11th

Summary : Ulang Tahun ke-11 untuk bersatunya kelompok 7 menyisakan kenangan yang dalam. Mereka sudah berpisah namun senyuman persahabatan tetap terukir.

Disclaimer : Naruto © Masashi Kishimoto

xxxxxxxxxxxxxxxxxxxxxxxxxxxxxxxxxxxxxxxxxxxxxxxxxxxxxxxxxxxxxxxxxxxxxxxxxxxxxxxxxxxxxxxxxxxxxxxxxxxxxxxxxxxx

"Kuning, untukku." ucap lelaki itu lirih sembari menaburkan robekan bunga lili berwarna turquoise di atas sebuah makam. Dengan wajah penuh sesal ia meremuk tumpukan bunga di sebuah kantong yang digenggamnya. Sesekali ia menghapus genangan air yang memenuhi matanya hingga belum sempat menetes ke bumi. Rasa sesak tertahak di tenggorokannya.

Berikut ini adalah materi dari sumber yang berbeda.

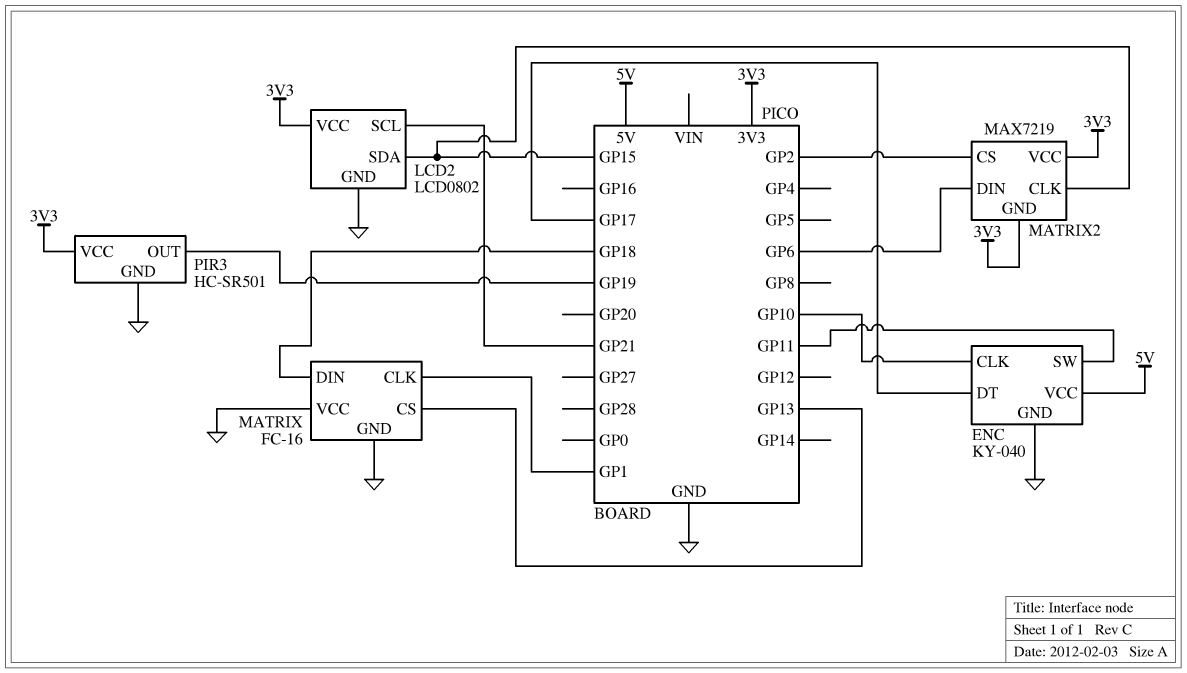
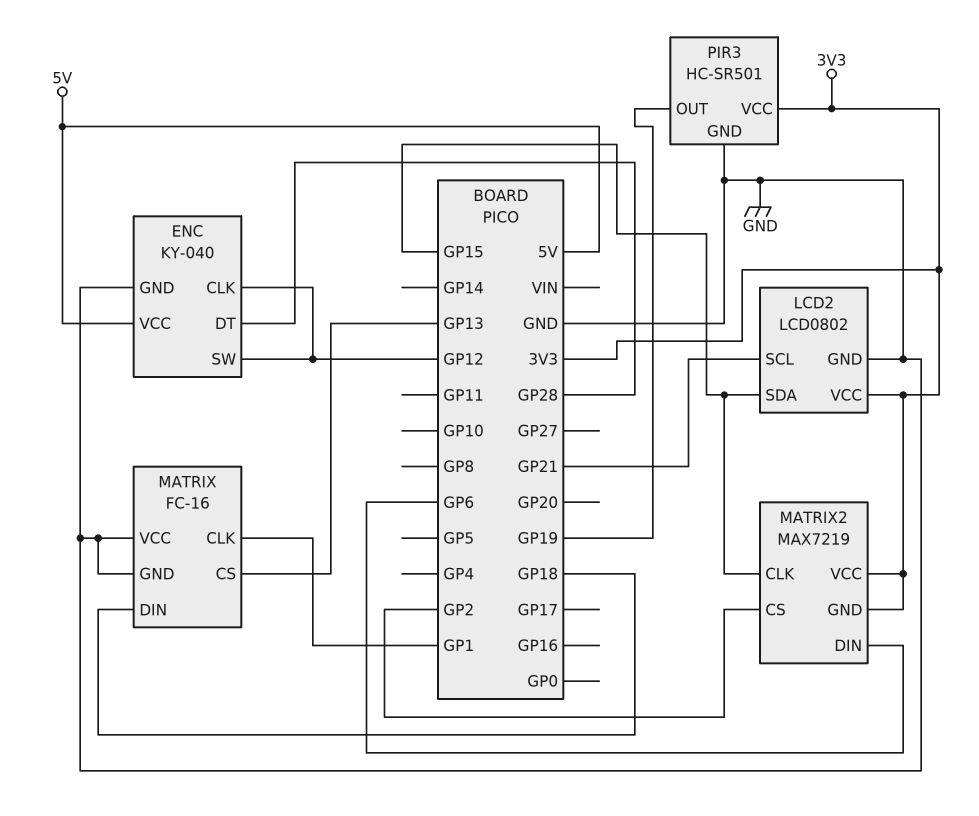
ENC pin CLK: GP10 -> GP12
ENC pin DT: GP17 -> GP28
ENC pin SW: GP11 -> GP12

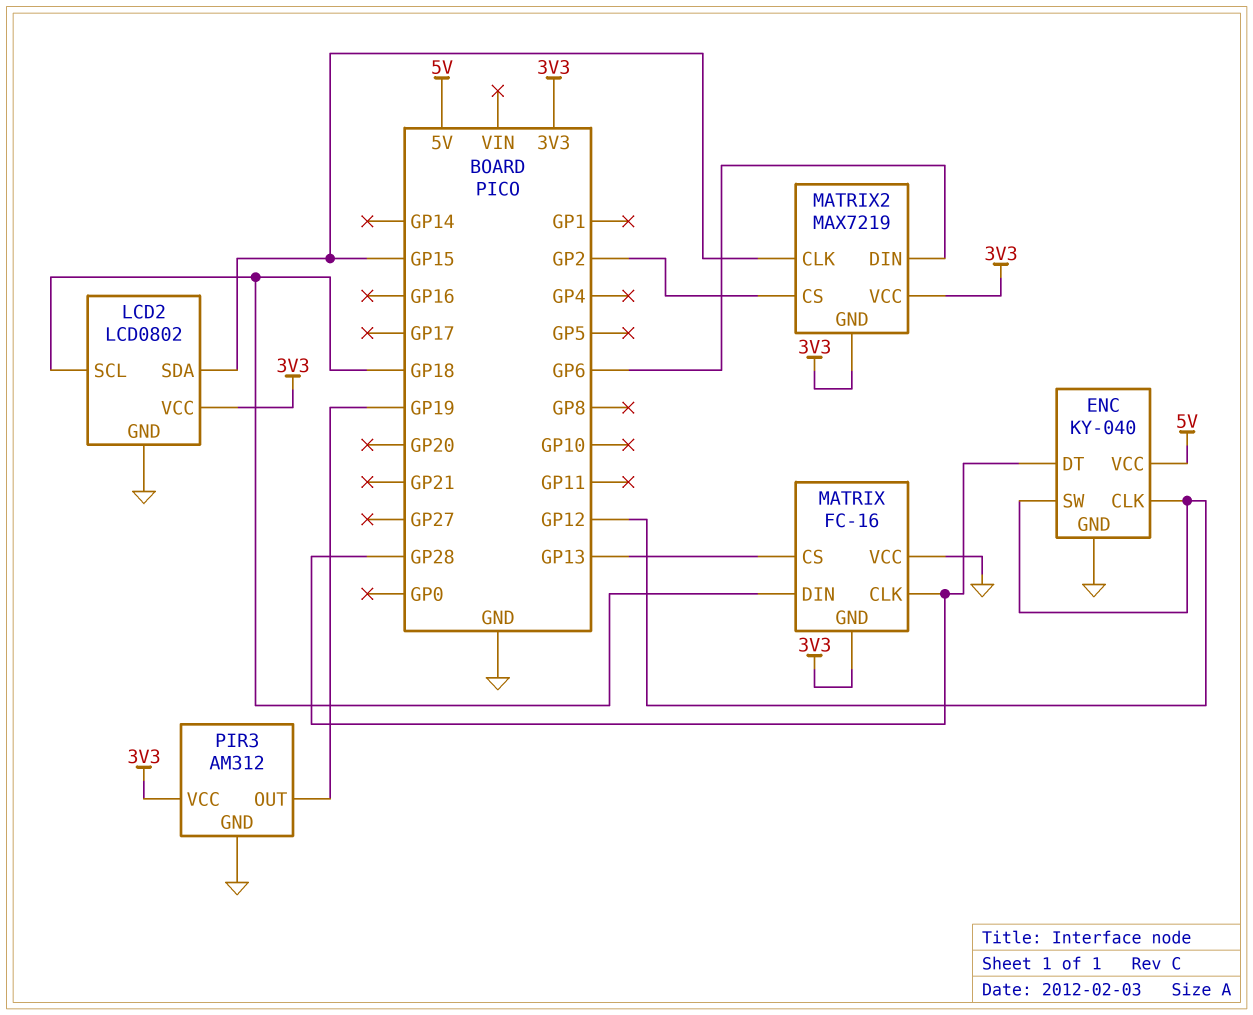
LCD2 pin SCL: GP21 -> GP18
MATRIX pin CLK: GP1 -> GP28
MATRIX pin GND: GND -> 3V3
PIR3: HC-SR501 -> AM312

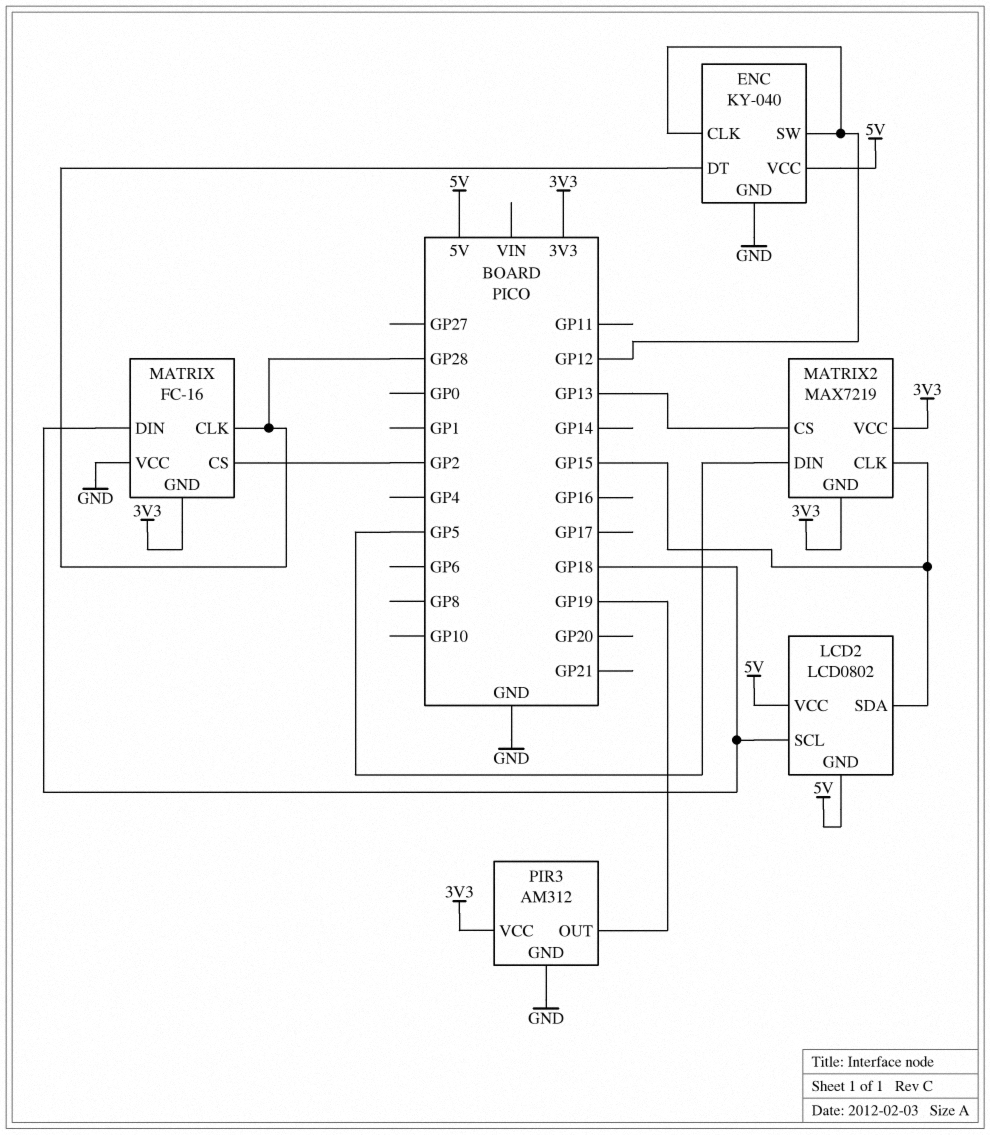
LCD2 pin GND: GND -> 5V
LCD2 pin VCC: 3V3 -> 5V
MATRIX pin CS: GP13 -> GP2
MATRIX2 pin CS: GP2 -> GP13
MATRIX2 pin DIN: GP6 -> GP5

"Merah," ujarnya tertahan berusaha untuk tak terlihat sedih di depan makam sahabatnya yang juga merupakan rival beratnya dulu. "Untuk Sakura."

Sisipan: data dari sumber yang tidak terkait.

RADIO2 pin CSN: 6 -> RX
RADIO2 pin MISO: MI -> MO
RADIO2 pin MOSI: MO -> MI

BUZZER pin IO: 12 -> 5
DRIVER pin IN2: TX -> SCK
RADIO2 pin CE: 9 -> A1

"Mengunjungi sahabat?" suara yang tidak kalah berat dengannya melepas pembicaraan.

Selembar potongan bunga mawar melayang dengan ringan menuju tanah. Lelaki yang sedang berduka itu menghentikan gerakannya tanpa menoleh ke arah orang tersebut.

"Mungkin dia ingin kau diam dan mengatakan betapa hebatnya dirimu setelah sekian lama dia tidak mengakuinya?"

"Silahkan bergurau dengan kelompokmu sendiri." tutur cowok berambut blonde itu masih tetap pada tempatnya. Suaranya yang biasa terdengar ceria, agak serak.

"Maaf, kupikir itu akan sedikit menenangkanmu..." sahut Shikamaru menyadari kekesalan temannya.

"Dengan mengolok-olok seperti itu?" emosi lelaki itu seketika melejit. "Bisakah kau sedikit serius?!"

"I swear ! Aku hanya..."

Naruto mengangkat tangannya lemas seakan mengisyaratkan "Cukup sudah, tiada gunanya lagi aku marah padamu."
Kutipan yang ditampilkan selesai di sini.